En la entrada, un cartel, plantado al lado de un pequeño huerto, advierte: La Masía (I+r). “Dedicamos este espacio a reflexionar, de ahí la erre, a la formación de los stagiers [aprendices], y nos sirve para pensar sobre nuevos conceptos, nuevas ideas”, explica Josep Roca, que ha montado un pequeño laboratorio, donde pretende recuperar el oficio de alquimista, y en el que ensaya con fermentaciones de plantas y frutas para obtener destilados, como el de higo chumbo.

La innovación forma parte del ADN de El Celler y no se extiende solo a nuevos platos, sino a la mejora continua de todos los procesos, tanto internos (cocina, bodega y sala)como externos, con los proveedores. Desde este planteamiento, en 2014, tal y como se recoge en la obra de Cabrera, se realizaron 58 nuevas creaciones y se sirvieron más de 500.000 elaboraciones, entre entrantes, platos principales y postres.

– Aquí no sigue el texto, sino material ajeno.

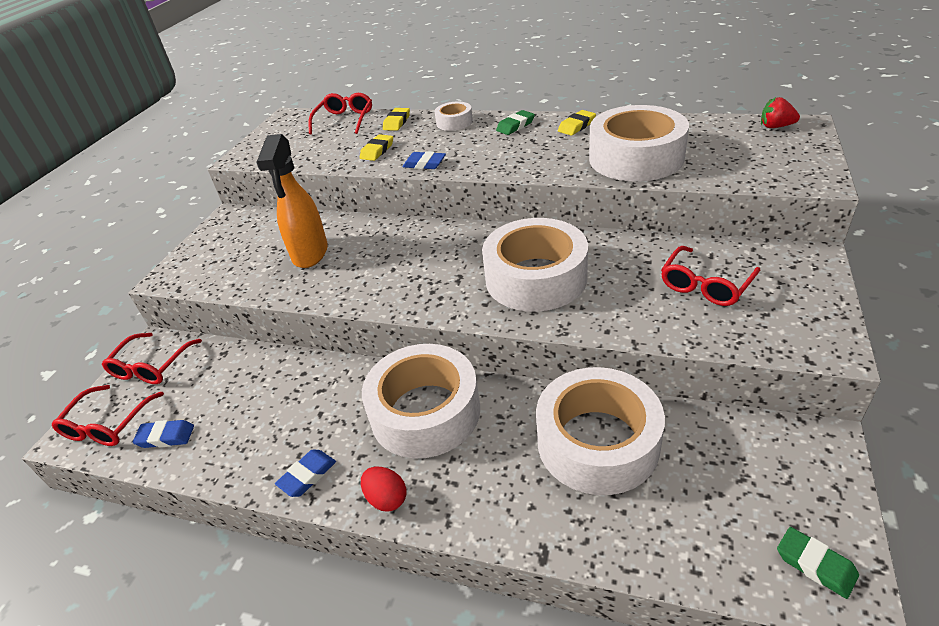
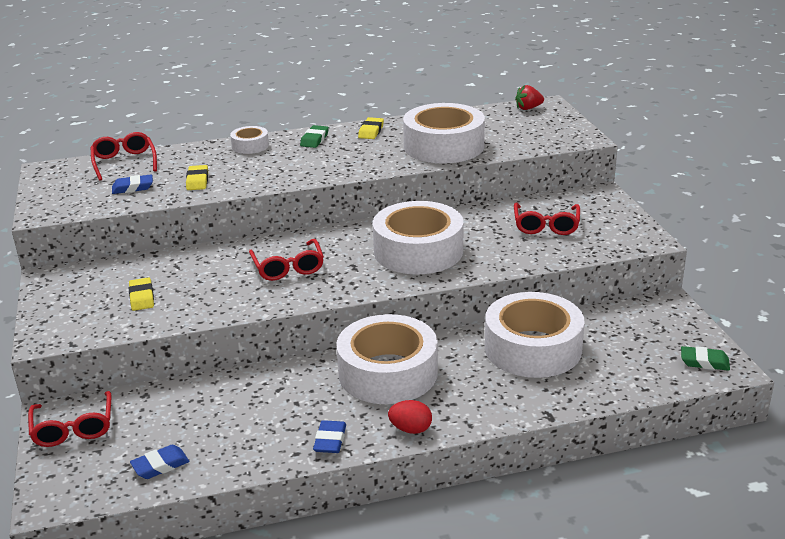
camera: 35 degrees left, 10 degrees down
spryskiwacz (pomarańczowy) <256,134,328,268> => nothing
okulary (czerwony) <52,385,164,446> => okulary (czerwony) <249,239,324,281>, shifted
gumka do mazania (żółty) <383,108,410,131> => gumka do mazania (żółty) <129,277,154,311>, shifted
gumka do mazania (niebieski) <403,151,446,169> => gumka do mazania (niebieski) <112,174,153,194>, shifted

La capacidad de generar ideas innovadoras se fundamenta en tres habilidades: su actitud inconformista, su comportamiento durante el proceso de innovación y su capacidad de aprendizaje.“¿Por qué no replantearte todo lo que has hecho hasta ahora?”, se pregunta Jordi Roca, el menor de los hermanos, encargado de la repostería e ideólogo de la heladería Rocambolesc, que puso en marcha en 2012 y cuenta ya con tres tiendas en el centro de Gerona, en Platja d’Aro (Gerona) y en El Corte Inglés de la calle Serrano de Madrid. “Los proyectos se maduran, nunca se abandonan, y acabamos rescatándolos. Jordi nos convenció con el proyecto de la heladería, y es una prueba de que las minorías triunfan”, apunta Joan. Son pragmáticos y ante todo buscan que una idea funcione. De hecho, la semana comienza el martes a mediodía –el primer servicio semanal se ofrece por la noche– con una charla de los tres hermanos de forma conjunta o por grupos donde se exponen nuevas ideas, pruebas o proyectos.

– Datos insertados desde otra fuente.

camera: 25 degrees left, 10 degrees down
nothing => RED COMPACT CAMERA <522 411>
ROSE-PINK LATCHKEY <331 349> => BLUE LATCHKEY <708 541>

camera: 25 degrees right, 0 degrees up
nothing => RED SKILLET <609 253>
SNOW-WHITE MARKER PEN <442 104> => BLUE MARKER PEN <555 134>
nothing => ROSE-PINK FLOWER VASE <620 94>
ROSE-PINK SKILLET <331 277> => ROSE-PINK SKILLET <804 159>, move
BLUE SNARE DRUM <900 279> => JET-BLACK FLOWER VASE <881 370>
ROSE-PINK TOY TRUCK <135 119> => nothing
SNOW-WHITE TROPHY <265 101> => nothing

“Siempre quieren ir un poco más allá”, afirma el diseñador Andreu Carulla, autor del carro de postres donde se sirven los dulces en El Celler de Can Roca. “Cuando lo vieron se plantearon sacarlo a la calle”. Apuntan las ideas, “que van surgiendo en el jardín, frente a la cafetera, en una pizarra, y las llevamos a La Masía”, afirma Joan. Nadie les exige nada, pero no conciben su vida sin El Celler de Can Roca.

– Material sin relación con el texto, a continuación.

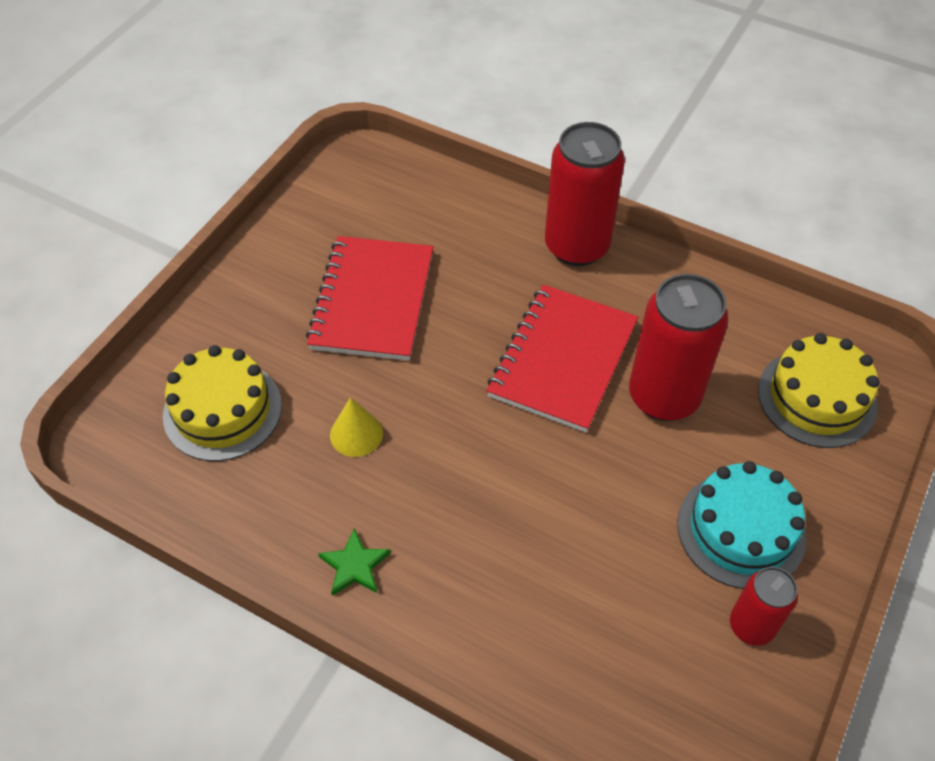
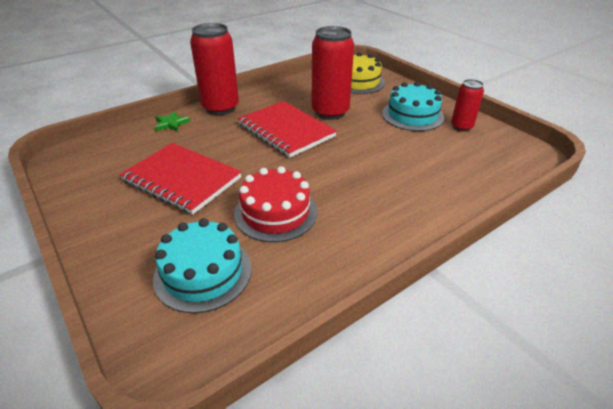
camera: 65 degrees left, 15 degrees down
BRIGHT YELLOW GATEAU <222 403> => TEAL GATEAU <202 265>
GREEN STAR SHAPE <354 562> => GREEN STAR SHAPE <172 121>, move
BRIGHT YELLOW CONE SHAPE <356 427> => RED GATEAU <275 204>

436.000 euros en tecnología

El Celler de Can Roca abre cada día a las 10 de la mañana y cierra a las dos de la madrugada, 215 días al año. Ofrece nueve servicios a la semana (de martes por la noche a sábado a la hora de la cena), y en cada turno recibe a 55 clientes, lo que suma al año más de 23.000 comensales. La plantilla del mejor restaurante del mundo la componen más de 70 personas (dos jefes de cocina, más de 40 cocineros, tres personas en innovación, 17 camareros, cuatro sumilleres, tres recepcionistas, cuatro limpiadores, tres en administración y un responsable de prensa).

Cuenta con más de 500 proveedores de productos, de los cuales 150 surten de alimentos frescos;y otros 150 se encargan de la tintorería, jardinería, mantenimiento, servicios informáticos... Trabajan con 200 bodegas y 150 distribuidores de vino que hacen de la bodega, que gestiona Josep Roca, una de las más interesantes de España, con 45.000 botellas en stock, 400 referencias de aguardiente y 3.350 de vino, procedentes de 225 zonas vitivinícolas de más de 50 países. En cada servicio se utilizan más de mil platos, 1.650 cubiertos, más de 900 copas y más de 330 soportes especiales. A investigación destinan, según datos que figuran en el libro El Celler de Can Roca:generando valor en empresas de servicios, más de 12.000 horas al año. En 2014, en tecnología invirtieron 436.000 euros, frente a los 252.000 euros de 2012. Cada año elaboran 58 platos nuevos. El precio del menú festival es de 195 euros y el desgustación, de 160 euros, sin bebidas.